第107話 立ち直りも早い?
「申し訳ございません、私の気遣いが足りませんでした」
翌朝、どうやって昨晩のことを知ったのか、アヤカさんが訪ねてきて深々と頭を下げられてしまった。そりゃそうか、俺たちのまわりには二十四時間体制で闇一族の護衛が張り付いているんだもんな。アヤカさんにはあれこれの醜態が全部筒抜けだ。

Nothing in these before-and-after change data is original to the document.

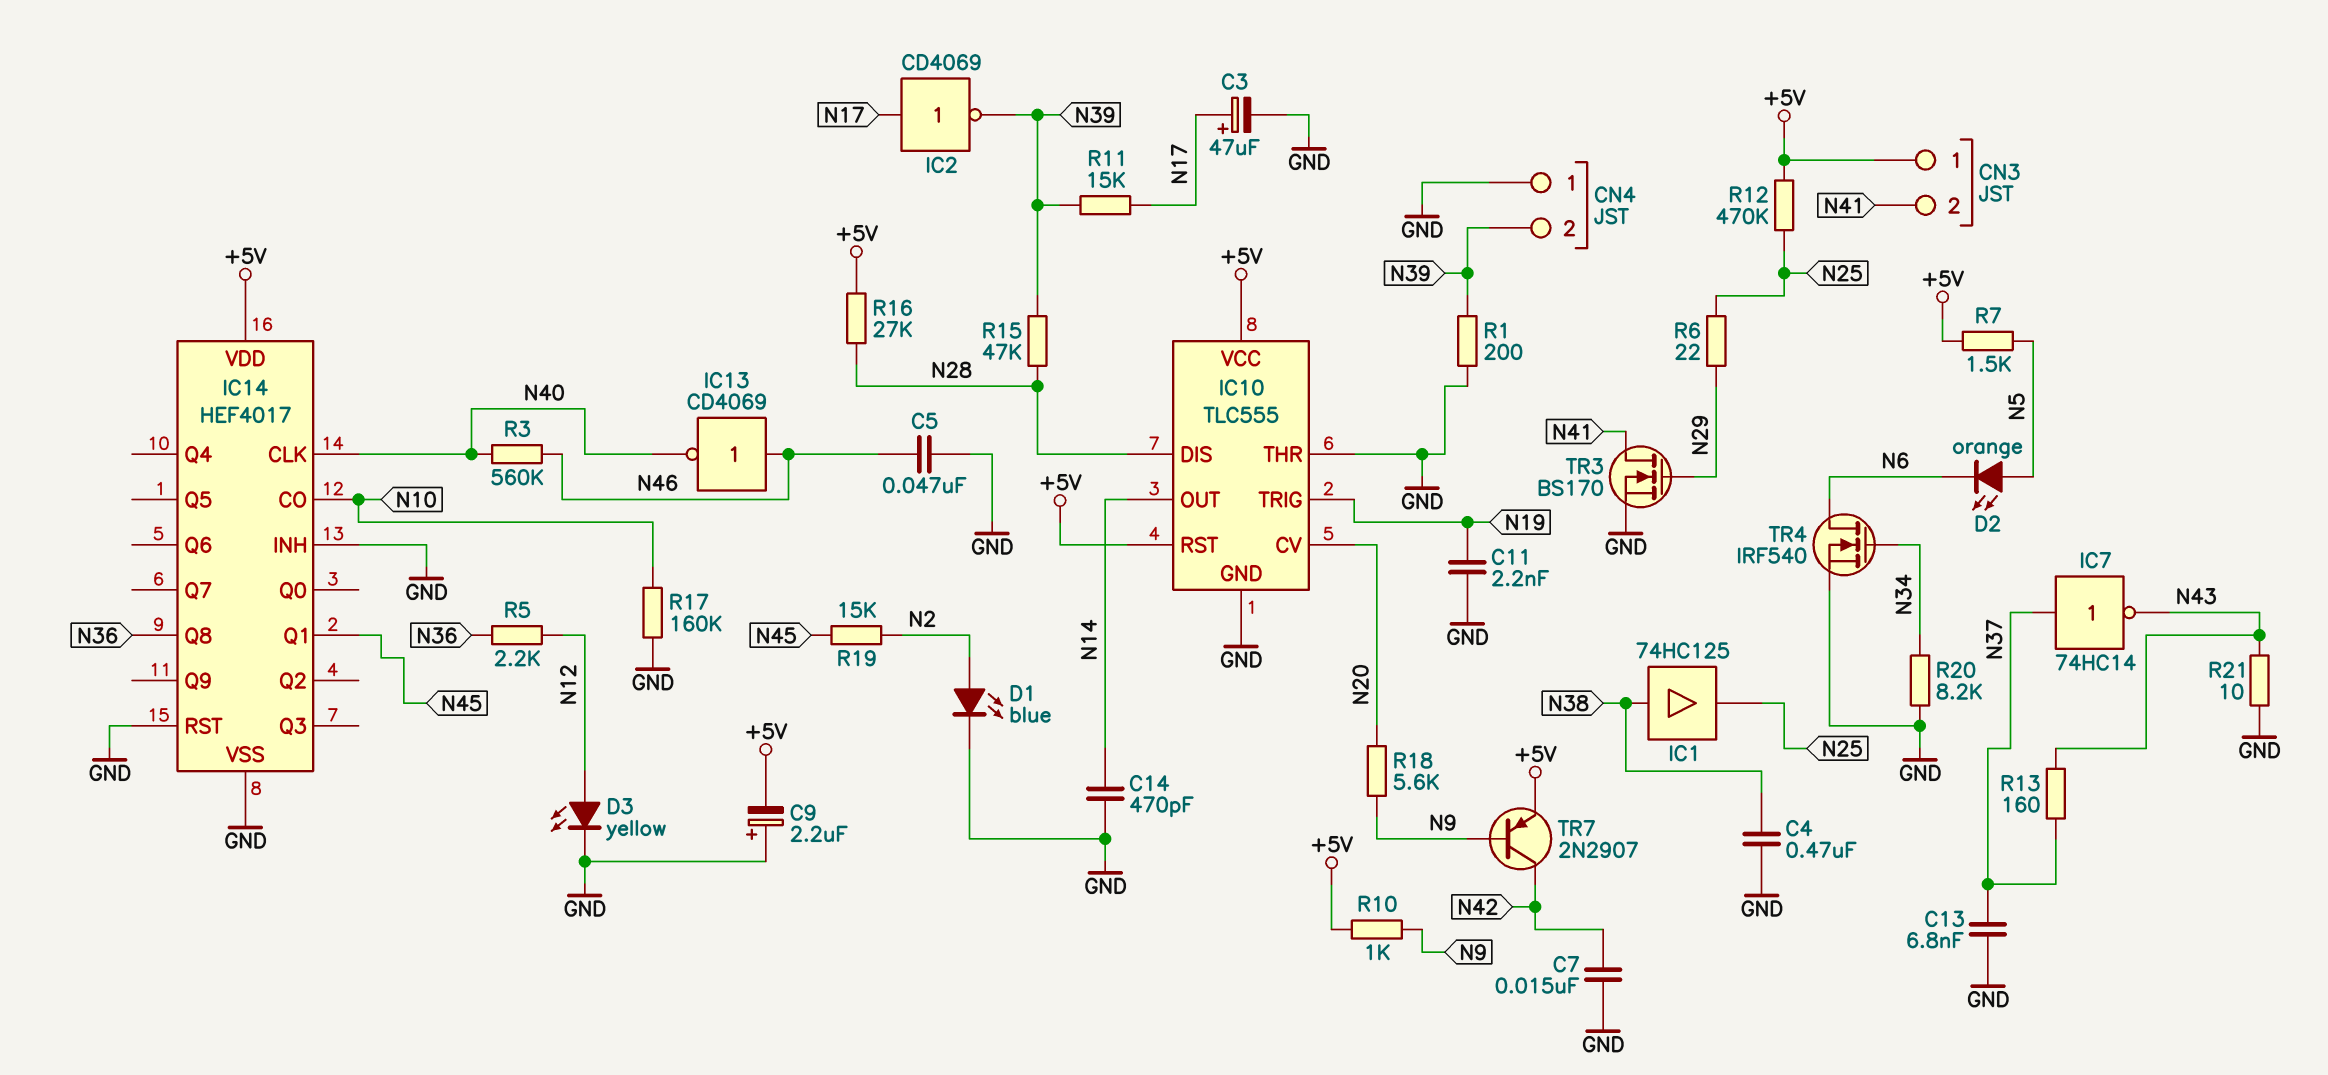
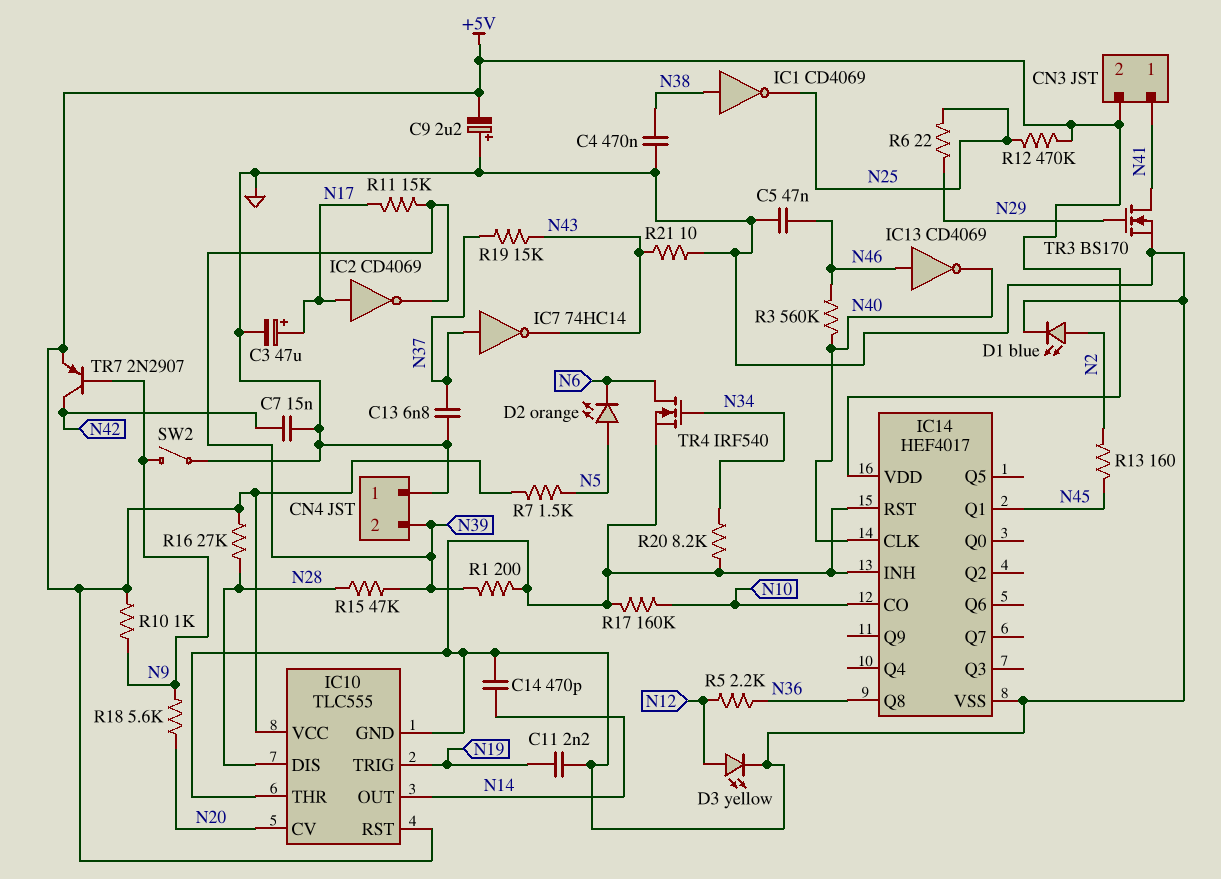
CN3 pin 1: +5V -> N41
CN3 pin 2: N41 -> +5V
IC1: buffer 74HC125 (in N38, out N25) -> NOT CD4069 (in N38, out N25)
R13: 160 (N37, N43) -> 160 (N2, N45)
R19: 15k (N2, N45) -> 15k (N37, N43)
SW2: none -> switch (GND, N9)

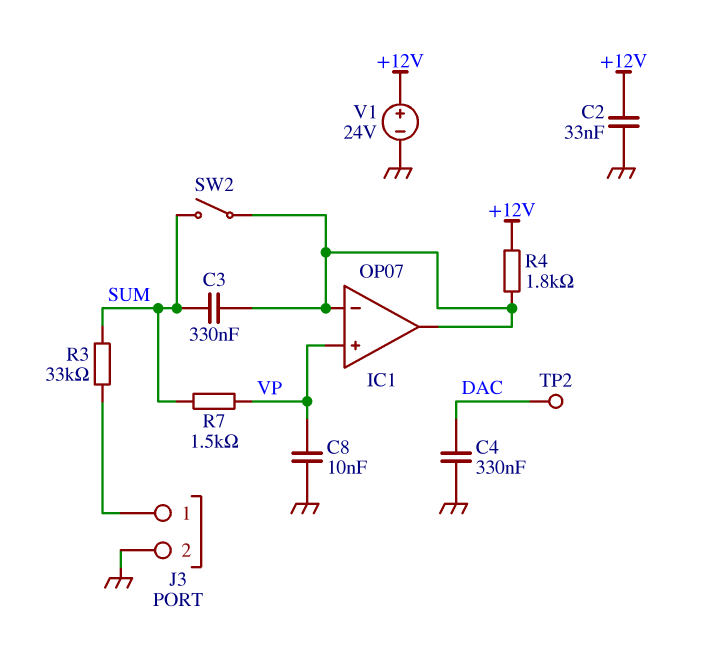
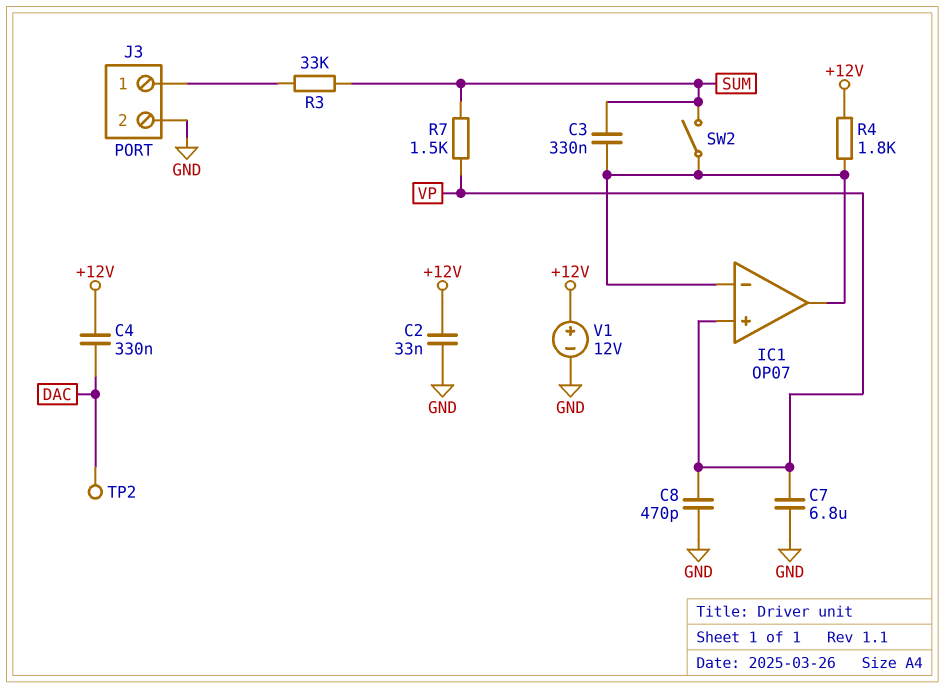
C4: 330nF (DAC, GND) -> 330nF (+12V, DAC)
C7: none -> 6.8uF (GND, VP)
C8: 10nF (GND, VP) -> 470pF (GND, VP)
V1: 24V (plus +12V, minus GND) -> 12V (plus +12V, minus GND)

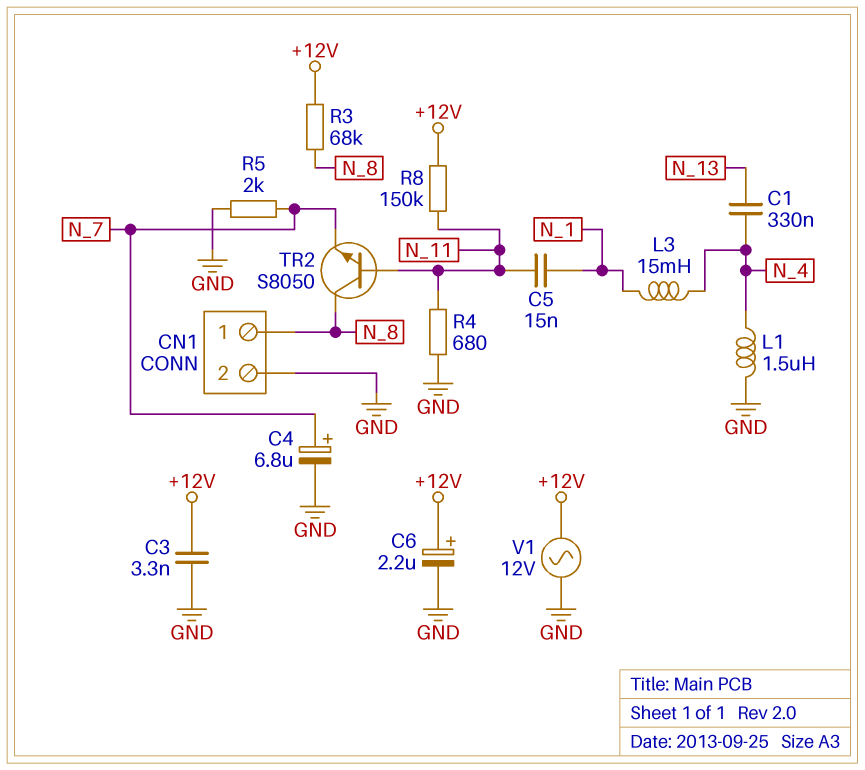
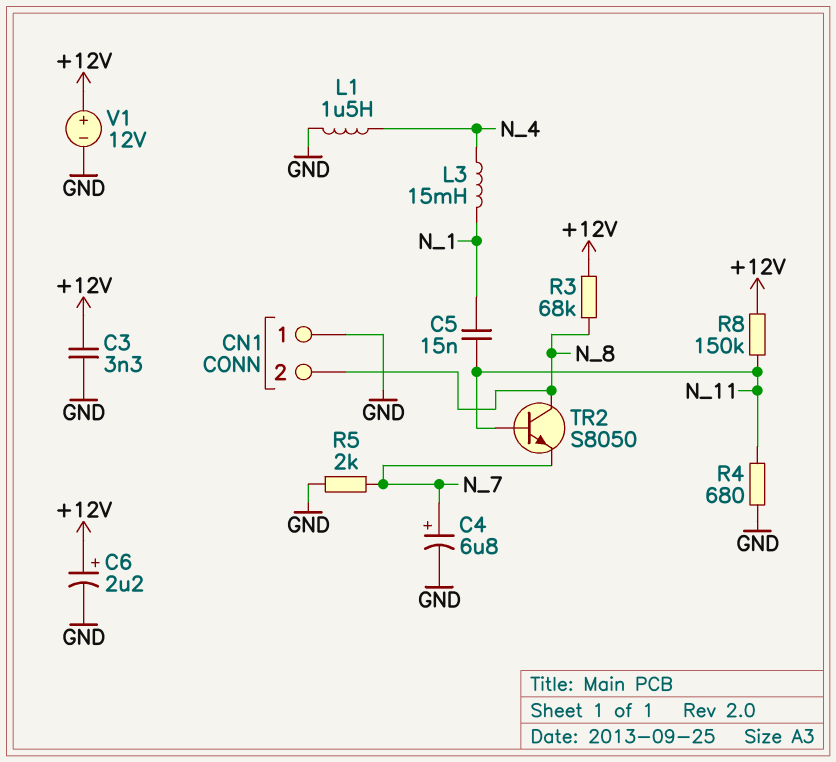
C1: 330nF (N_4, N_13) -> none
CN1 pin 1: N_8 -> GND
CN1 pin 2: GND -> N_8
V1: AC 12V (+12V, GND) -> 12V (plus +12V, minus GND)

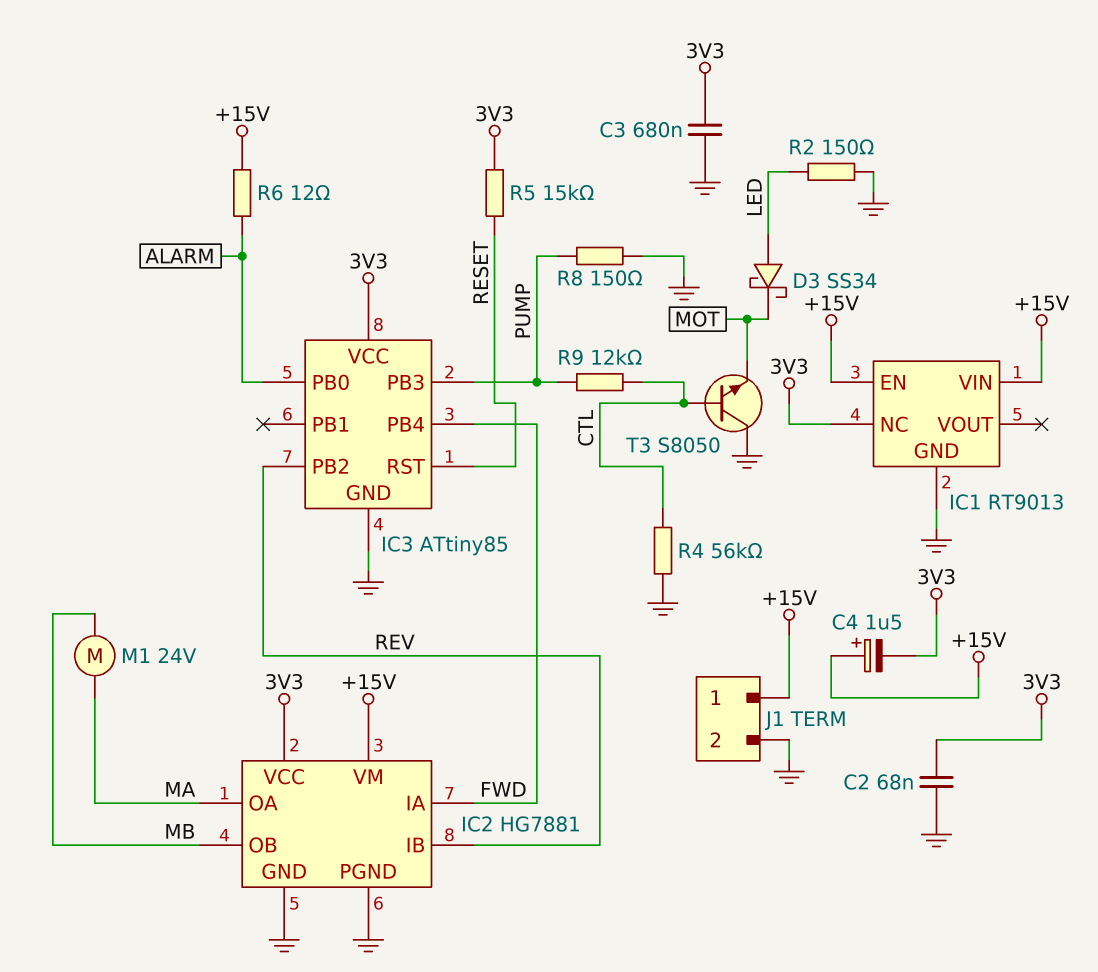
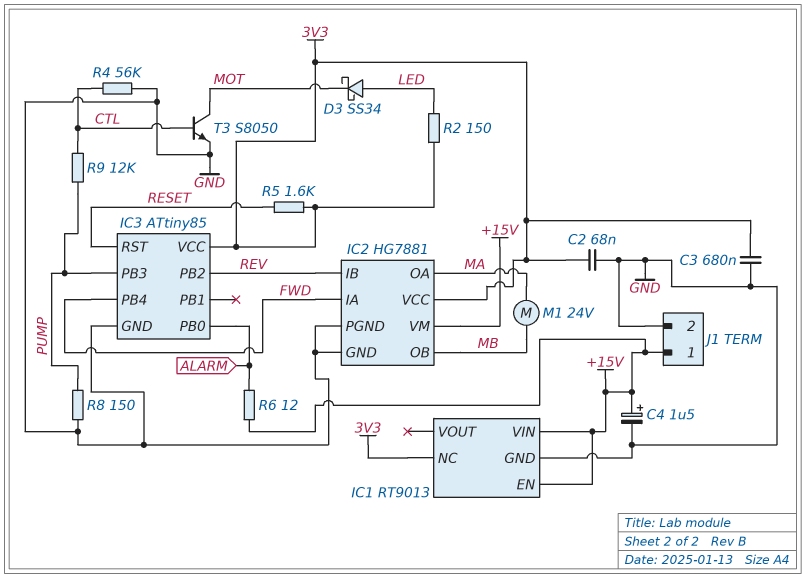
C4: 1.5uF (plus +15V, minus 3V3) -> 1.5uF (plus +15V, minus GND)
R2: 150 (GND, LED) -> 150 (3V3, LED)
R5: 15k (3V3, RESET) -> 1.6k (3V3, RESET)
T3: NPN S8050 (B CTL, C GND, E MOT) -> NPN S8050 (B CTL, C MOT, E GND)

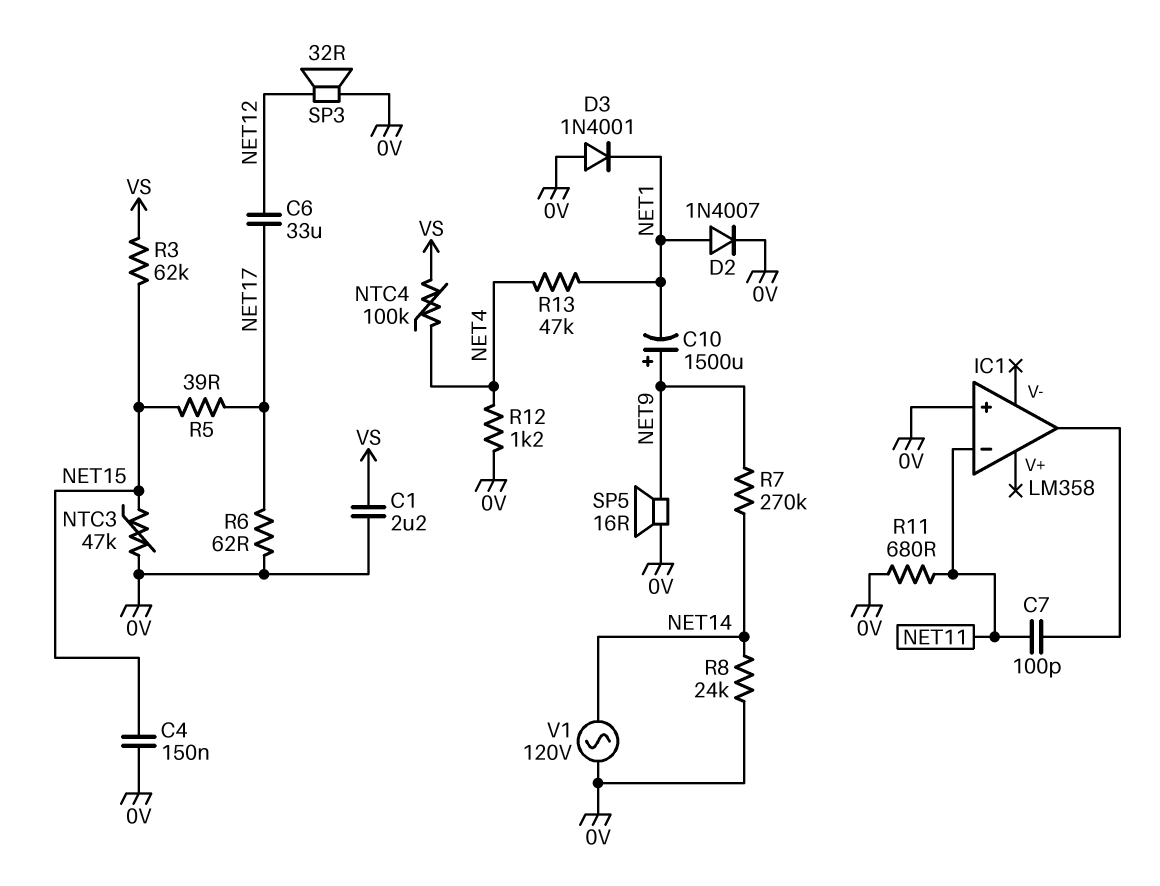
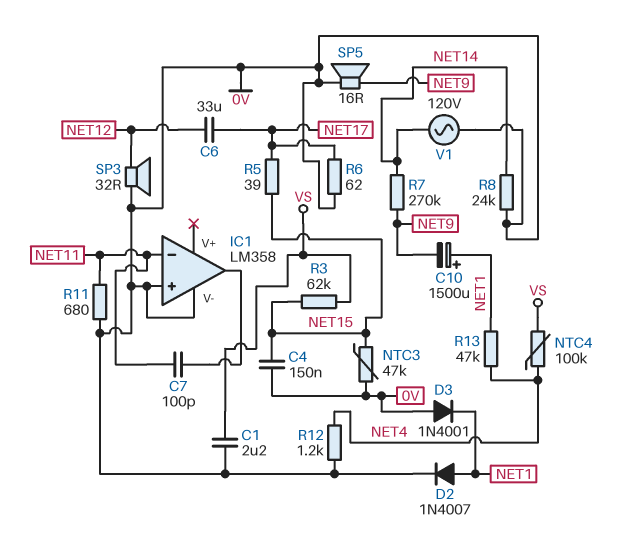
C10: 1500uF (plus NET9, minus NET1) -> 1500uF (plus NET1, minus NET9)
IC1 pin V-: none -> 0V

「アヤカさんは悪くないよ。こっちで暮らすことになるんだからカオリやホノカと会うのは当たり前になるし……ただ、あれほどグレーテルが子供を欲しがっているとは、俺も思わなかった」
「これ以上マルグレーテ様を傷付けるわけには……一族の住まいは、離れたところに移しましょう」
その時、ばあんというひどい音を立てて、ドアがぶち開けられた。その向こうにいるのは、もちろんグレーテルだ。
「その必要はないわ!」
「グ、グレーテル……身体は、大丈夫なのか?」
「私を誰だと思ってるの。二日酔いなんて光属性の治癒魔法で一発よ」
そう言って薄い胸を張る彼女は、いつも通りに見える。昨日の姿が嘘みたいだ。
「申し訳ございません、マルグレーテ様……」
「アヤカが何に謝っているのかわからないわ、さあルッツ、今日も開拓作業に行くわよ!」
「ですが、私たちが近くにいると……」
「まさか離れて住もうなんて言わないよね。せっかく近くで暮らせるようになったんだから、そんなことしたらルッツがかわいそうじゃないの」
だけど、昨日はアヤカさんの子供を見た後、あんなに荒れたじゃないか。優しいアヤカさんがグレーテルの目から離して置こうって考えるのは、自然だろう。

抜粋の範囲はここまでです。